Activity ▸
Return the listing below exactly as it stands. Pictures stay out.

Segment Open

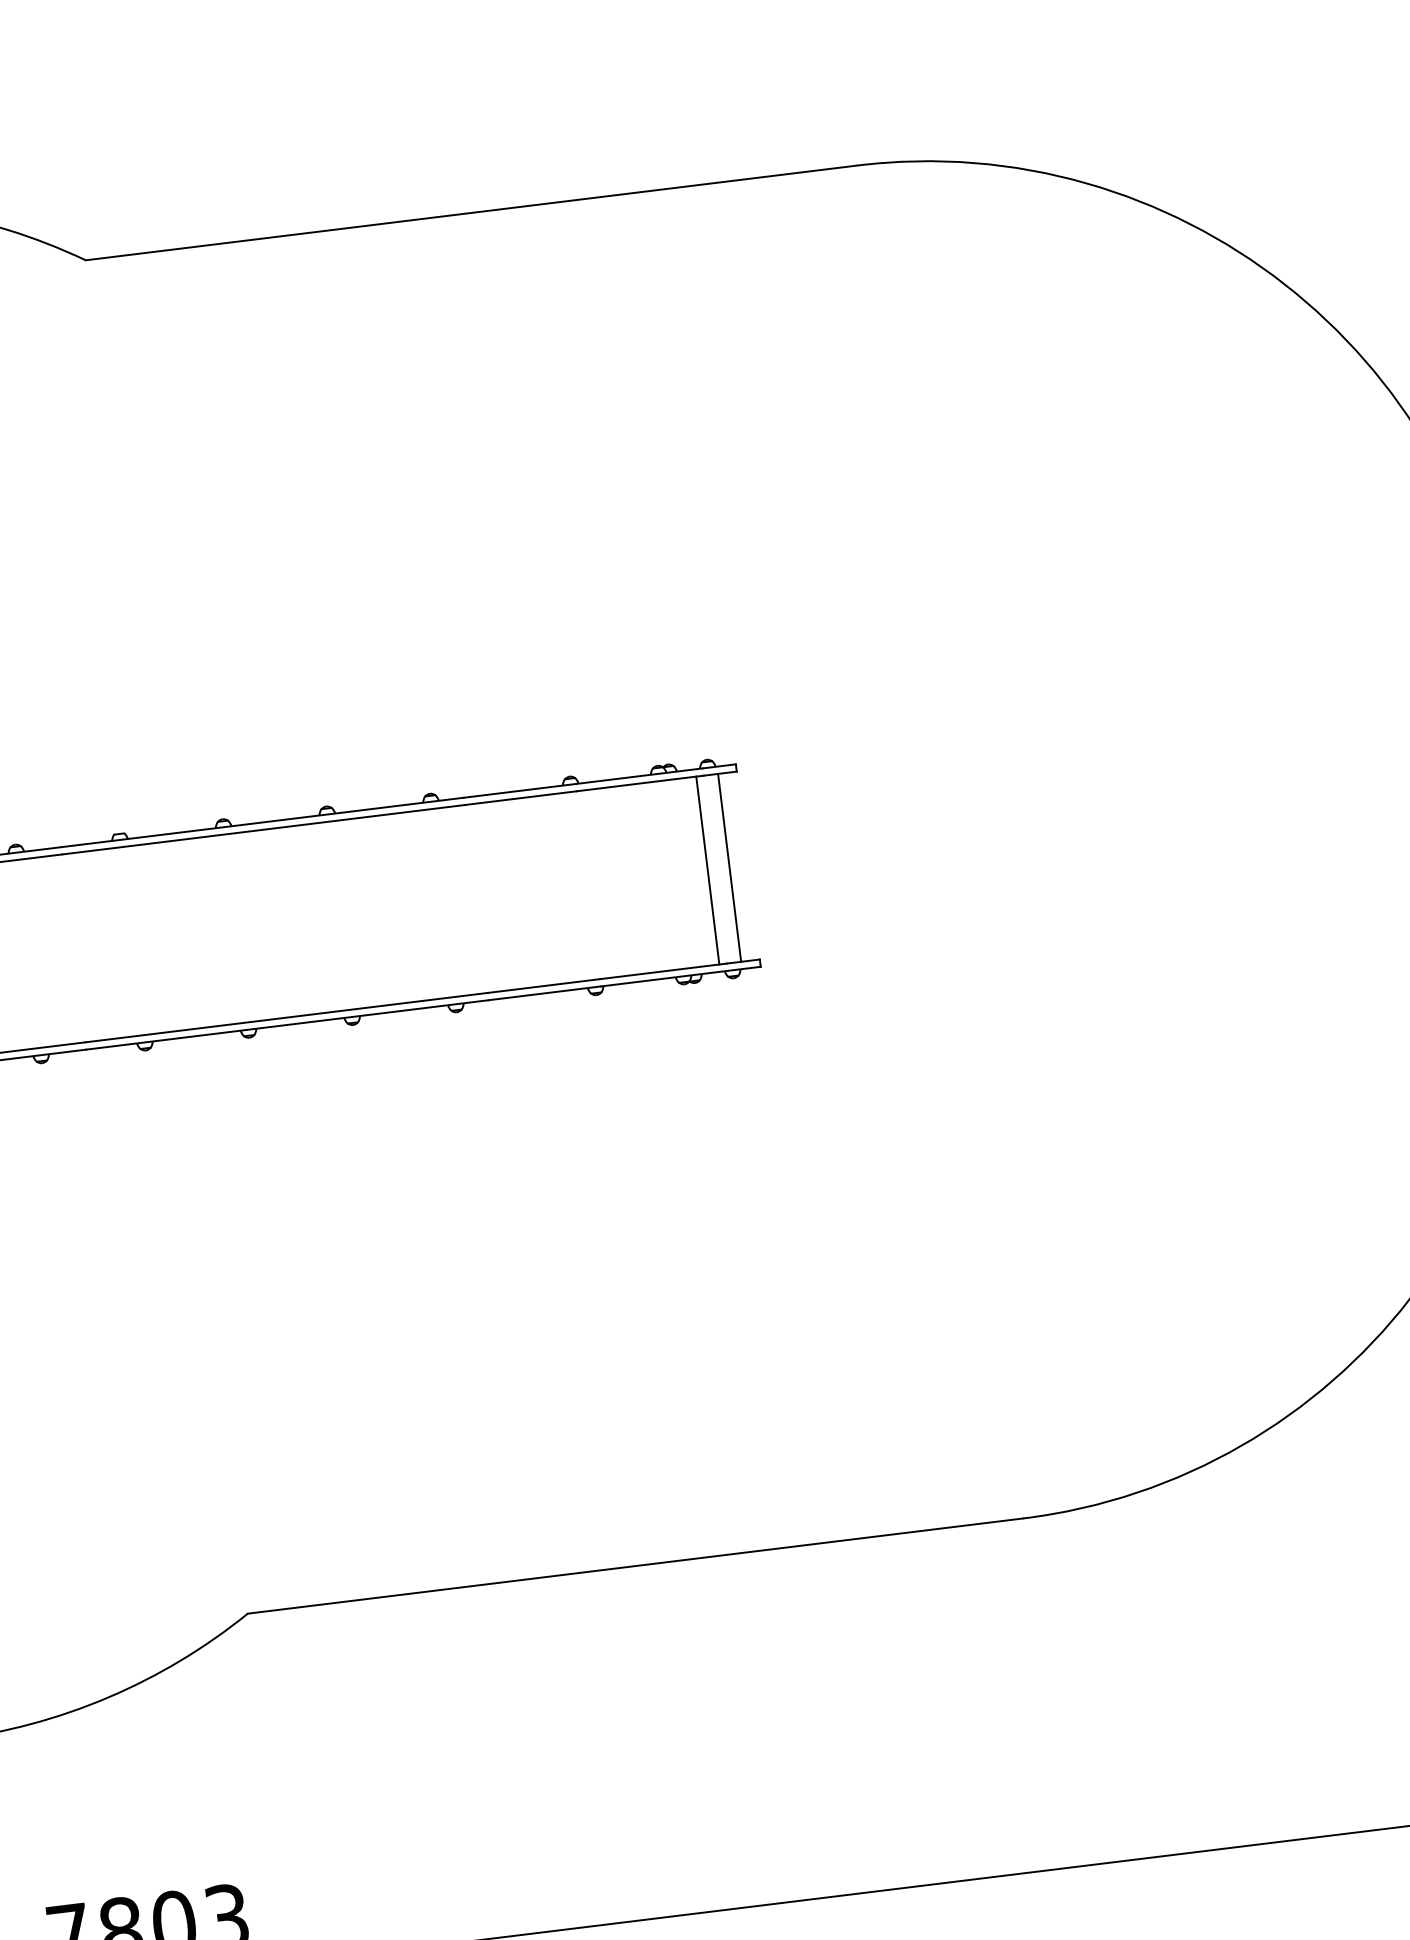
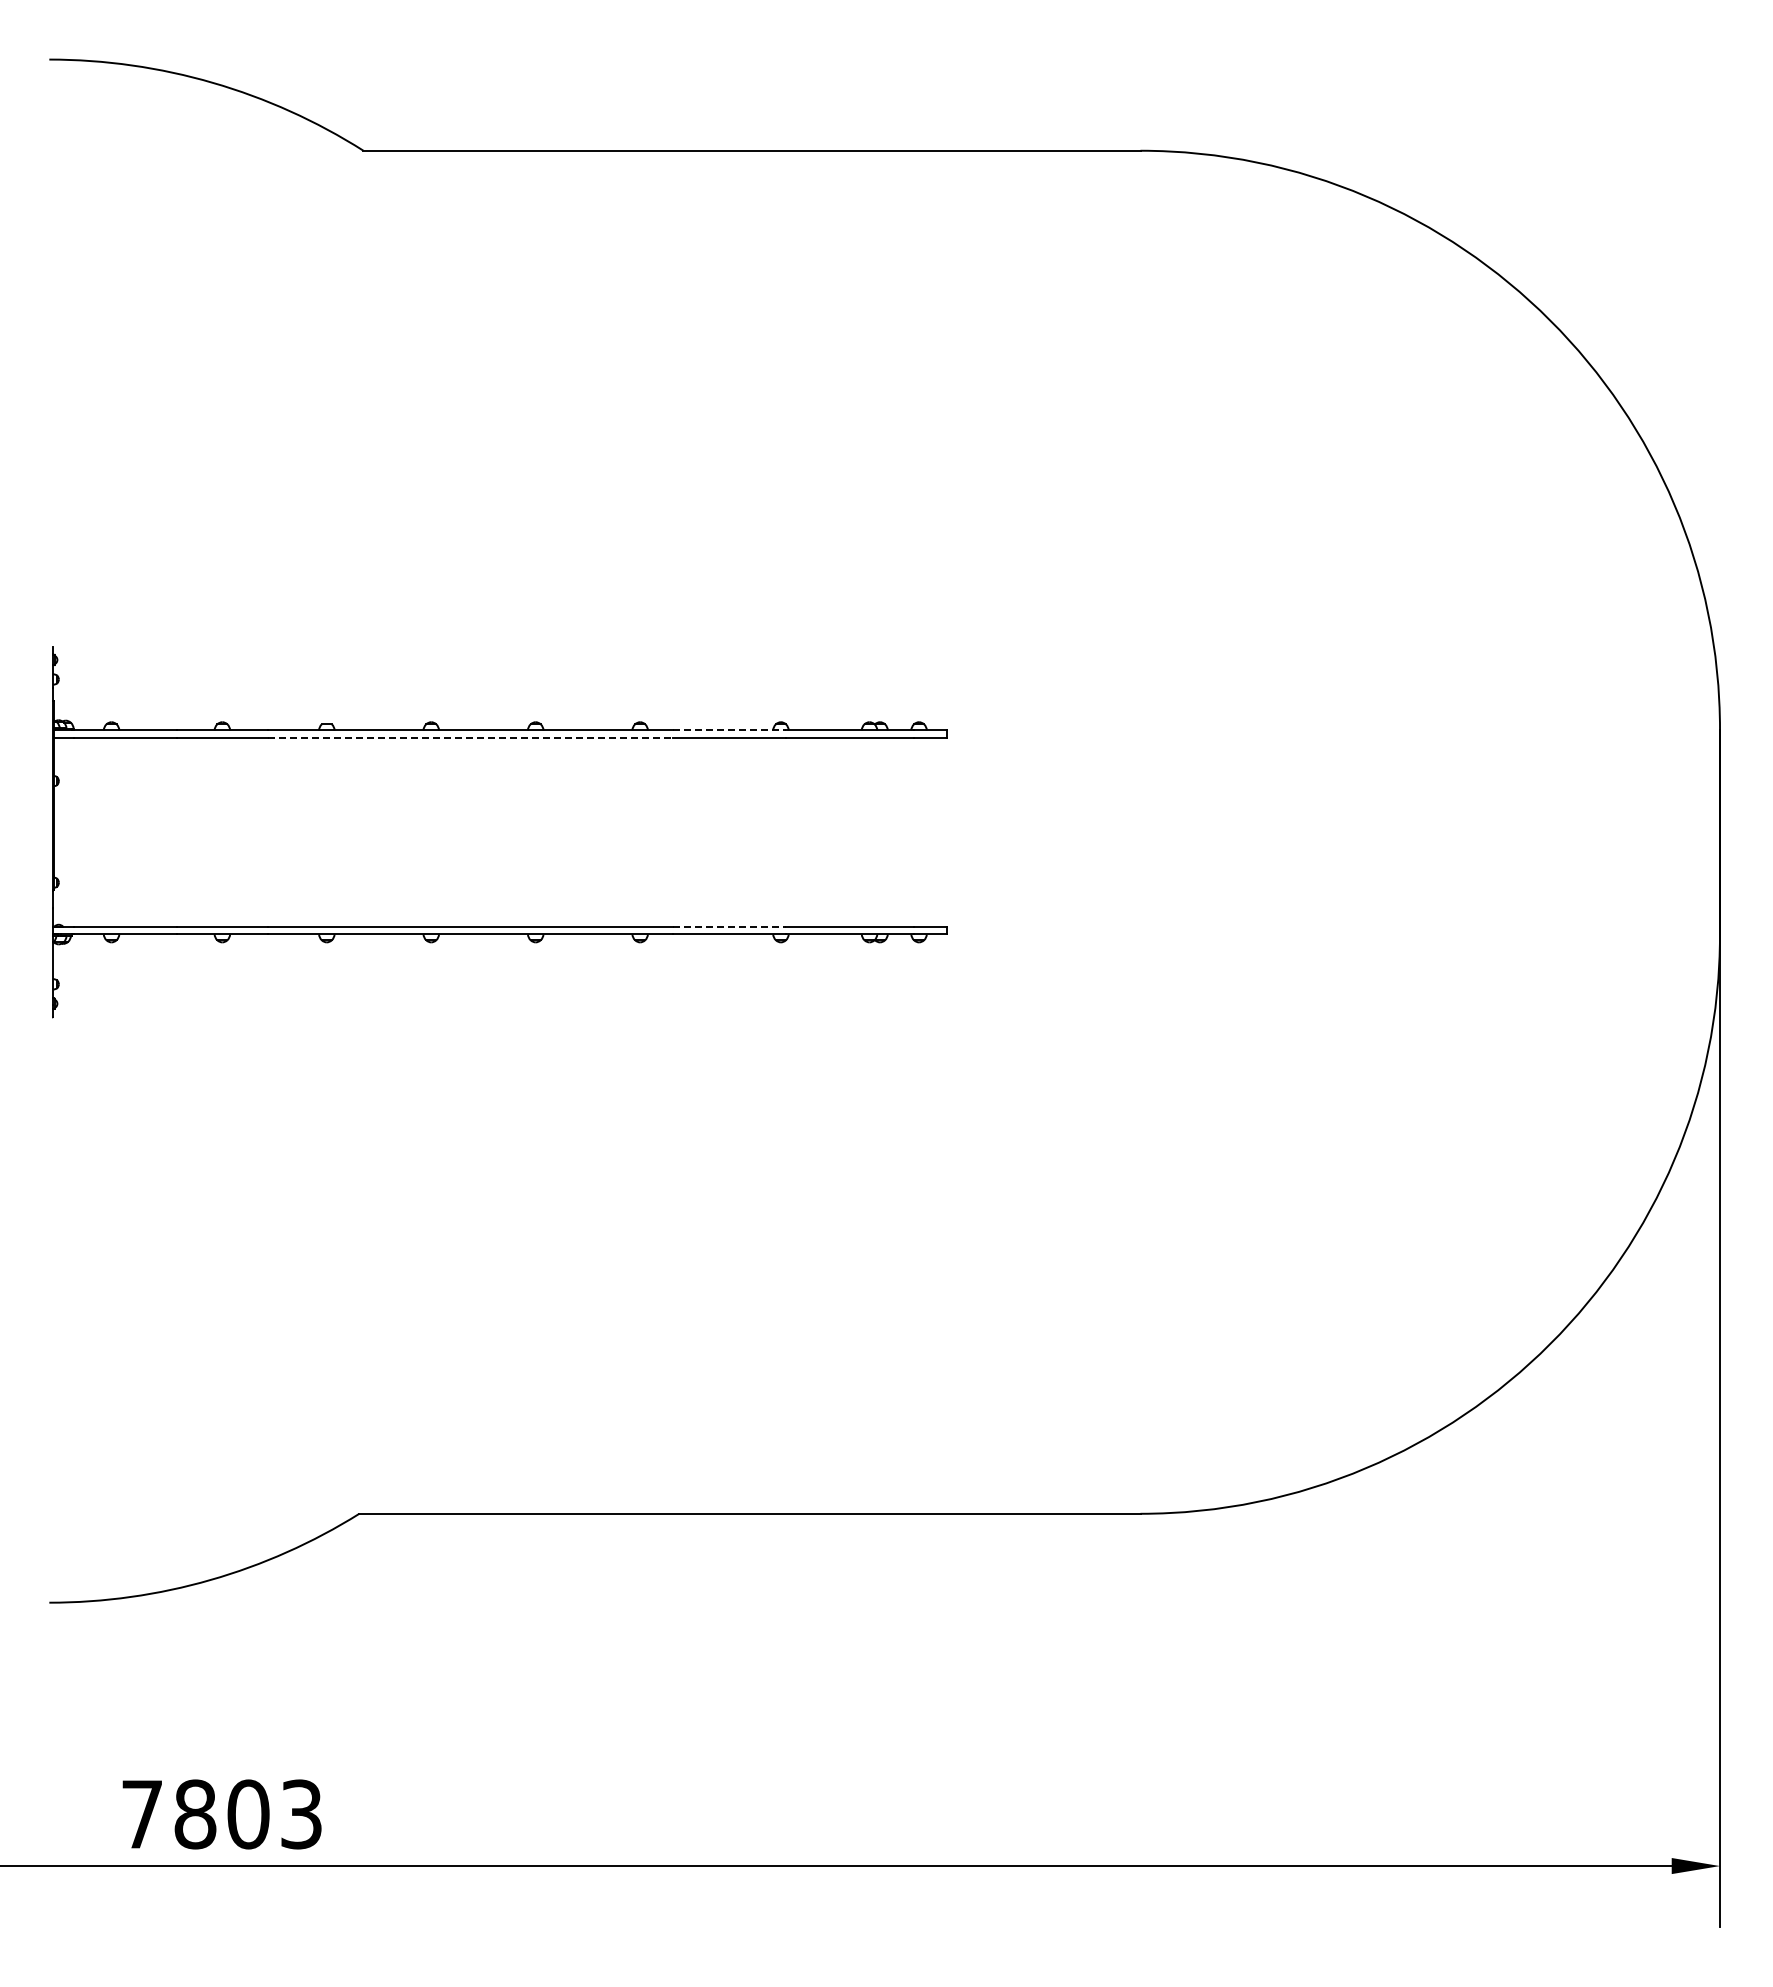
line: (519, 791) -> (729, 730), solid -> dashed
line: (263, 829) -> (470, 737), solid -> dashed
line: (729, 867) -> (928, 831), removed
line: (707, 869) -> (906, 831), removed
line: (543, 985) -> (729, 926), solid -> dashed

Segment Closed

Result of this exercise ▸
line: (519, 791) -> (729, 730), solid -> dashed
line: (263, 829) -> (470, 737), solid -> dashed
line: (729, 867) -> (928, 831), removed
line: (707, 869) -> (906, 831), removed
line: (543, 985) -> (729, 926), solid -> dashed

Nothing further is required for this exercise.